娘が中学・高校の6年間、特殊な教育の学校で学んだこと、育んでもらったことを考えると、本当にいろいろあるなと思います。

今回は、それをちょっとまとめてみました。


① 日本語と英語が、同時にしっかり身についたこと。


まずは、各クラスに日本語のネイティブの先生と英語のネイティブの先生の2人担任で、1つの教科を今日は日本語、明日は英語という感じで、完全な2言語で学べたこと。
それも体験学習が中心なので、授業中に眠くなるようなこともないし、ただ単語を暗記したわけでもありません。

変にどちらかが中途半端にもならず、娘の中に日本語と英語の2つの言語の柱がしっかりできあがっていました。

バイリンガルの土台ができると、他の言語も入りやすく、マルチリンガルになることも可能。
選択授業では、中国語やフランス語、イタリア語などもあったので、それらが得意になった子たちもいたようです。


② 楽しく勉強できたこと。


少人数制や先生方の素晴らしい指導のおかげもあって、文字を読むことにやや障害のある娘が、嫌いな教科もなく落ちこぼれることもなく、楽しく勉強できたのは本当によかったと思います。

たとえば、国語の授業は東大院卒の先生に6年間お世話になったんですが、決して娘の弱点を指摘されるようなことはありませんでした。

普通なら、漢字が苦手で本を読むのが難しい娘には、
「漢字の書き取りを重点的にやりなさい。」
「毎日本を読みなさい。」
みたいな指導がされるでしょう。
でも、それでは苦手がもっと苦痛になり、国語が嫌いになってしまいます。

それより、楽しく国語を学べるようにしてくださり、たとえば年明けには毎年百人一首大会が。
娘は熱心に覚えて、勝ち上がっていっていました。
百人一首はひらがなのみだから。(笑)


普通の学校のように教科書に載っている作品を読むのではなくて、先生がレベル別に数冊ずつ用意した本の中から自分で選んだり、全員で同じ作品を読んだり。

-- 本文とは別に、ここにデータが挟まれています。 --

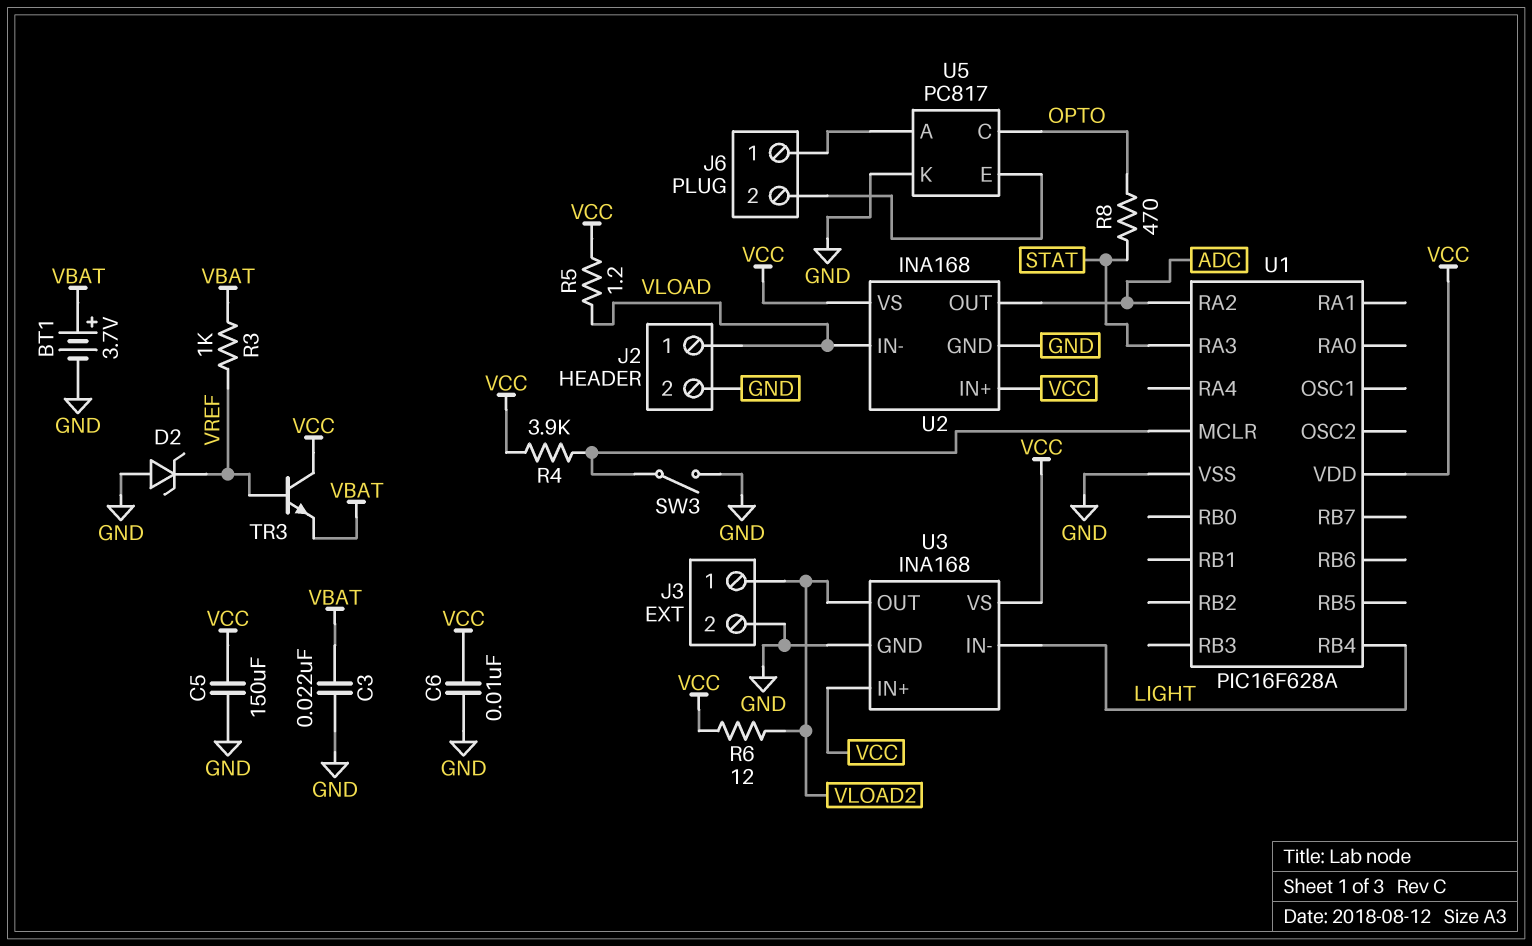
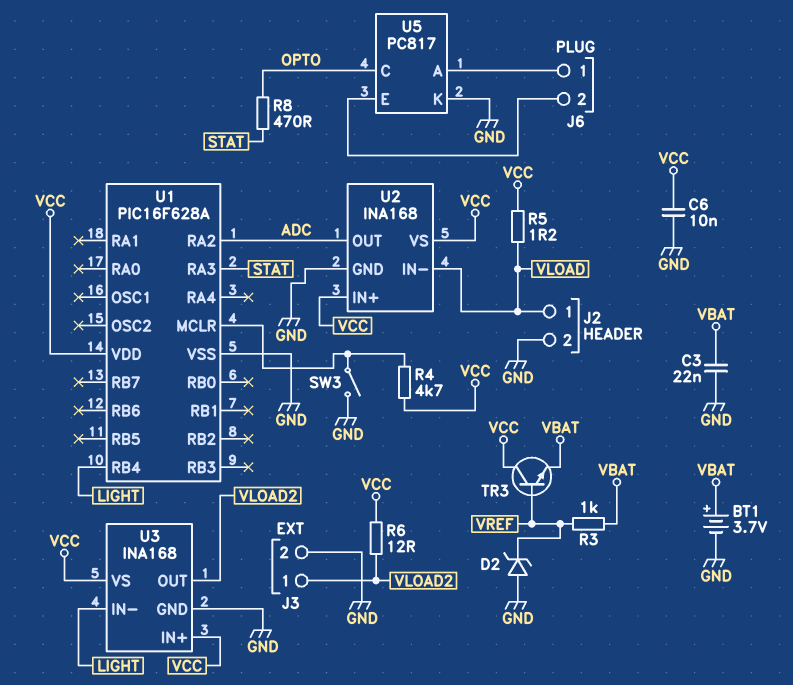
C5: 150uF (GND, VCC) -> none
R4: 3.9k (U1/MCLR, VCC) -> 4.7k (U1/MCLR, VCC)

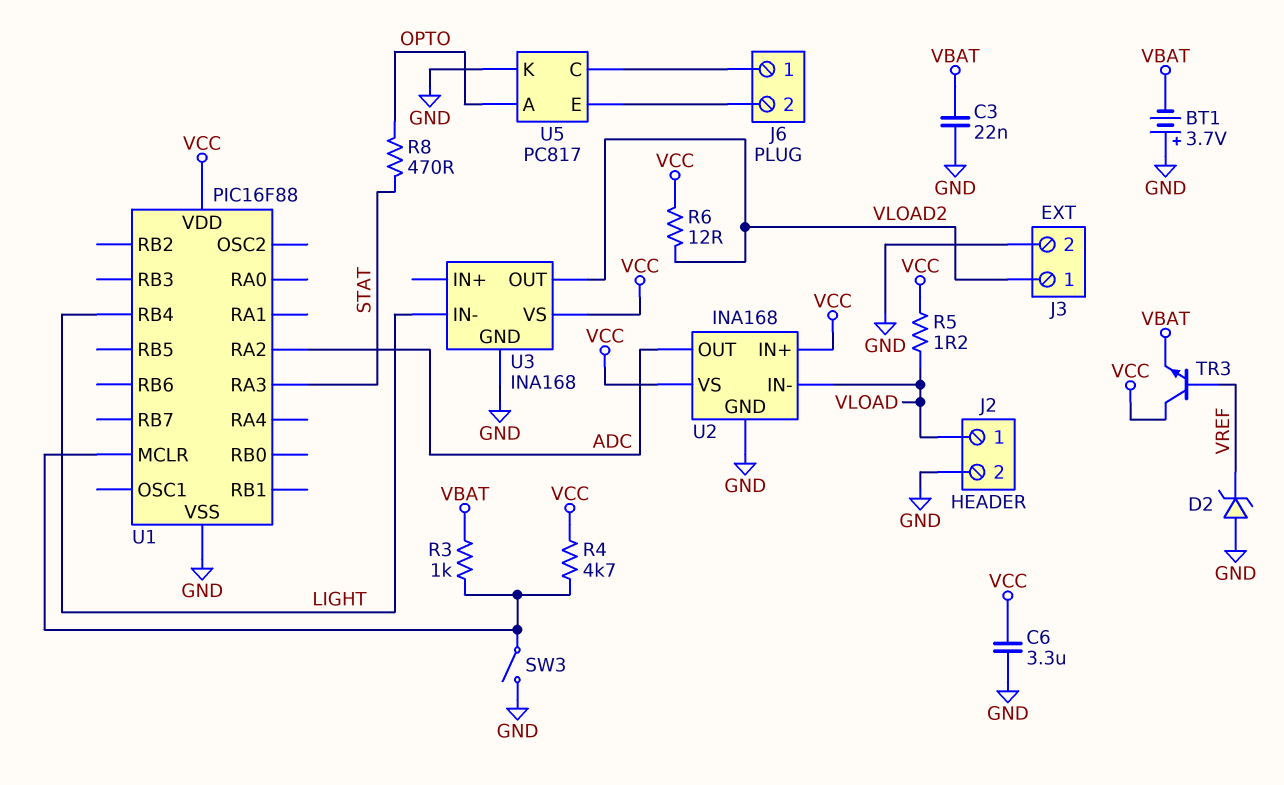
BT1: 3.7V (plus VBAT, minus GND) -> 3.7V (plus GND, minus VBAT)
C6: 10nF (GND, VCC) -> 3.3uF (GND, VCC)
R3: 1k (VBAT, VREF) -> 1k (U1/MCLR, VBAT)
U1: PIC16F628A -> PIC16F88
U3 pin IN+: VCC -> none
U5 pin A: J6/1 -> OPTO
U5 pin C: OPTO -> J6/1

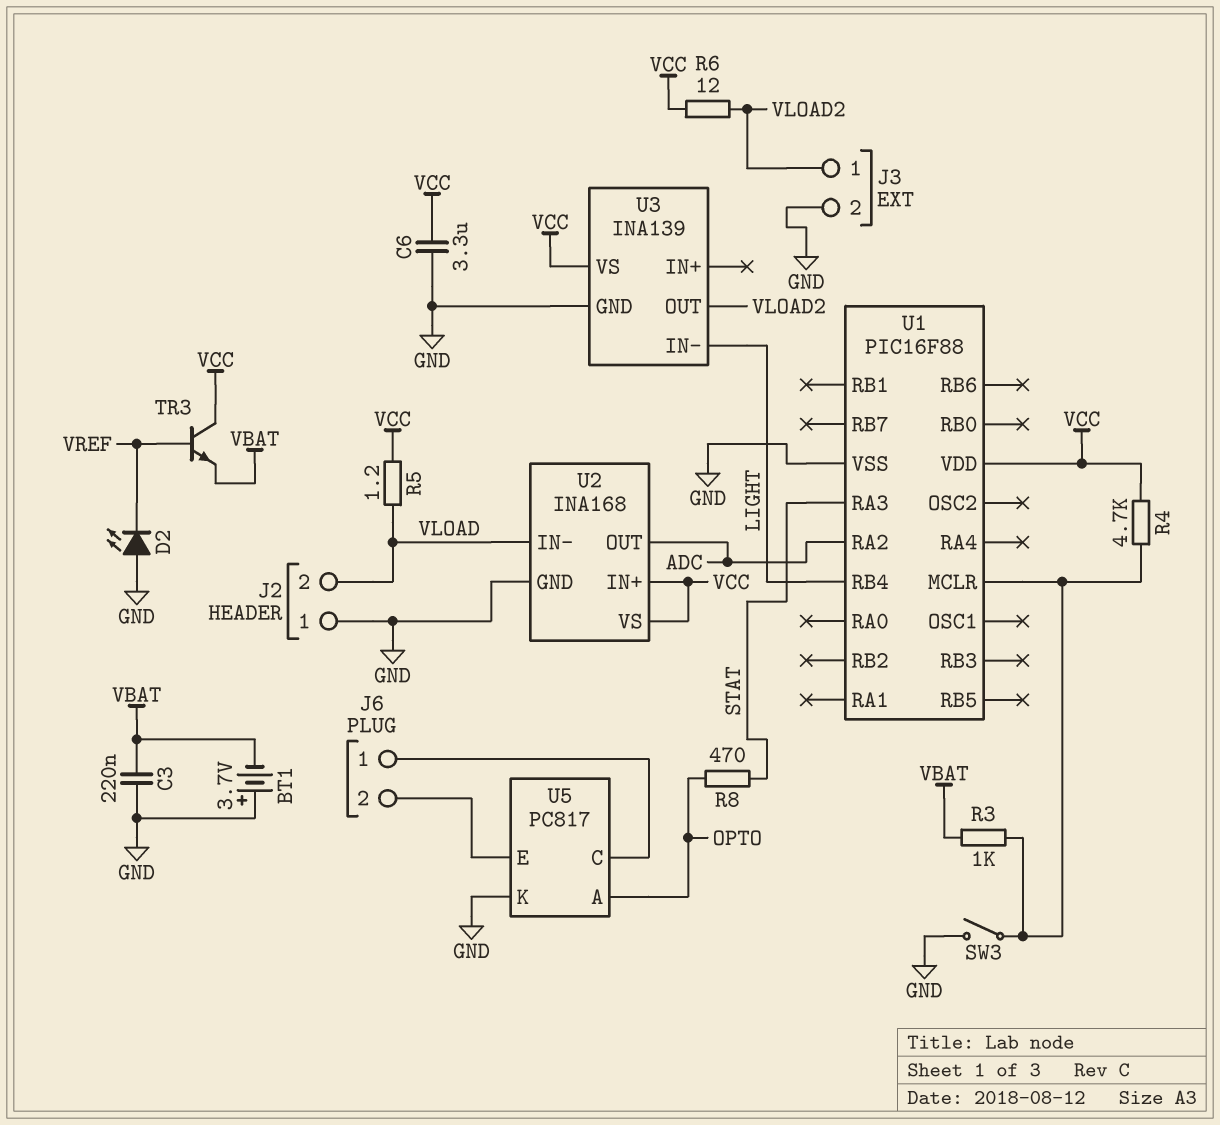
C3: 22nF (GND, VBAT) -> 220nF (GND, VBAT)
D2: zener (A GND, K VREF) -> LED (A GND, K VREF)
J2 pin 1: VLOAD -> GND
J2 pin 2: GND -> VLOAD
U3: INA168 -> INA139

参観で見た様子では、5人くらいのグループでテーブルに座り、読んでいる作品について先生がすごい速さで一人ひとりに質問を投げかけていきます。

「ここの『〇〇』という言葉は、どう言い換えることができる?」
「ここの文章は、何を意味していると思う?」

それらの質問は、テストのようにただ正解を求めてるわけじゃありません。
どう思うか、どんな見方ができるか。
論理的・批判的な思考を育て、多角的に考えさせる訓練をしてくださったおかげで、娘なりに少しずつ読む力がついていき、その成果は大学に入ってから出てきていました。


③書く力がついたこと。


中学の3年間お世話になった、ハーバード院卒の英語の先生には、たくさん本を読む指導をしてくださったことで、英語の土台をしっかり作ることができ、 同時に「もっとクリエイティブに!」 という創造性を叩き込んでいただいて。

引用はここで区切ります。